The project, when completed (plans are contingent on financing) will result in the destruction of a half-dozen commercial structures which together house some fifteen or sixteen small businesses or organizations. (The district is headquarters of the city's fluttering activist wing, owing to the tolerant politics of the Kreider sisters who own most of it; that half-block houses the local ACLU offices, the League of Women Voters headquarters, Rudolph's Bean coffeehouse, and the state ERA office—four reasons some people might want to improve the area out of existence.)
The prospect of more downtown buildings being reduced to dust is a melancholy one for many, and it was in anticipation of their objections that Milkman wrote his defense. He says, for example, that his congregation had no interest in merely buying a parking lot, and that the land would be used eventually for church "mission"; a long-range planning committee is exploring possibilities that (if Milkman conjectures rightly) include a day care center and senior citizens housing.
Until then cars will use the space. How long is also unknown, but church officials say privately it could be anywhere from two to five years and possibly much longer. The church will make money from the lease of spaces, and Milkman cites the construction of the new state courts complex and the civic center as reasons why the opening of such lots would, far from being a bad thing for downtown, be a welcome one.

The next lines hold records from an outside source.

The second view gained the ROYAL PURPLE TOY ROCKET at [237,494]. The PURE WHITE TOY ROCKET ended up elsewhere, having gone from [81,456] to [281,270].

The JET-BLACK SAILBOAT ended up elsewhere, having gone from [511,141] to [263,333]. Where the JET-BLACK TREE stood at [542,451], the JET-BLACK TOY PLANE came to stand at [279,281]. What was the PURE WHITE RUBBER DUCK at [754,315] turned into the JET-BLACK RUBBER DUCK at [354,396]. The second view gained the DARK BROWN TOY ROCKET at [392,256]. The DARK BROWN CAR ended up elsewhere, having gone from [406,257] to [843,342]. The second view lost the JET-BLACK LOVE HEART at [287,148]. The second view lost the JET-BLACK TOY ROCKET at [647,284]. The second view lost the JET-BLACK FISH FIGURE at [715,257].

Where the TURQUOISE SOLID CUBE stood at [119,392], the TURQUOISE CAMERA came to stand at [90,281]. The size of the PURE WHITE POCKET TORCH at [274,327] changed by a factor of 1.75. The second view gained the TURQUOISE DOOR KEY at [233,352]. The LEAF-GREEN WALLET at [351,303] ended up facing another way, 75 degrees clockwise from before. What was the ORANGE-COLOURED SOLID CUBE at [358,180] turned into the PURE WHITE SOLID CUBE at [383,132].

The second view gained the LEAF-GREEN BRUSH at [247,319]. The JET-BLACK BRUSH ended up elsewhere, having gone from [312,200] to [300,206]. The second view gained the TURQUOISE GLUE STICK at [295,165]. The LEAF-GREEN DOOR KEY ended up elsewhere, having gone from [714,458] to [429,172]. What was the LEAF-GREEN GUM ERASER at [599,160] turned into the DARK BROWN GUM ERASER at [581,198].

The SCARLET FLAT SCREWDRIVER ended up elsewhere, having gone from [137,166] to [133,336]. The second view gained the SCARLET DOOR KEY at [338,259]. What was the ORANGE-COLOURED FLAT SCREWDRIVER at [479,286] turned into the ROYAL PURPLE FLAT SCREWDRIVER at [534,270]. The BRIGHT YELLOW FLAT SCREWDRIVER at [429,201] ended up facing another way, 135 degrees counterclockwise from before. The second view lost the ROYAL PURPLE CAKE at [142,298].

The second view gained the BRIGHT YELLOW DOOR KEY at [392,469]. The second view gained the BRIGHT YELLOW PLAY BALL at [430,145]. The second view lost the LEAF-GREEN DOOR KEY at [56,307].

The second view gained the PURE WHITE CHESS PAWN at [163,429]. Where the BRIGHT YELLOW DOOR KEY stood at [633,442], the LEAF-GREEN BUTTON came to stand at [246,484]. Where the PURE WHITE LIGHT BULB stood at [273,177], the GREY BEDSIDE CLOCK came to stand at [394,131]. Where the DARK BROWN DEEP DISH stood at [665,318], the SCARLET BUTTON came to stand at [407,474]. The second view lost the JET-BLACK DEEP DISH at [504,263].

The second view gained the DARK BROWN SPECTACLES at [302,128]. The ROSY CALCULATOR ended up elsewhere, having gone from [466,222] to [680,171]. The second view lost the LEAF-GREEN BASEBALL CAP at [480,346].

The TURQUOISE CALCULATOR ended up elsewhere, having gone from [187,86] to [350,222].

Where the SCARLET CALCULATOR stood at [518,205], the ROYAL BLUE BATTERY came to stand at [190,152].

The project, in short, should not be seen as a negative, self-protective move by the church by one which, by enabling the First Pres to stay downtown, by ridding the area of antiquated commercial structures, and by adding needed parking space, actually advances the cause of downtown's survival.
With that and a garden, I could grow vegetables.
The threat of fire is real enough. But an alley separates the church from the nearest building, and in any event tearing down a building to prevent its catching fire is like shooting church members to prevent their becoming sinners. The church says it needs room to expand but it has no clear idea why. Indeed, it appears that the church is having to invent a use for the land. Senior citizens' housing? There are at least three major new such projects going up within a few blocks of the church. Day care? For whose kids? Surely not the congregation's, few of whom live anywhere near downtown.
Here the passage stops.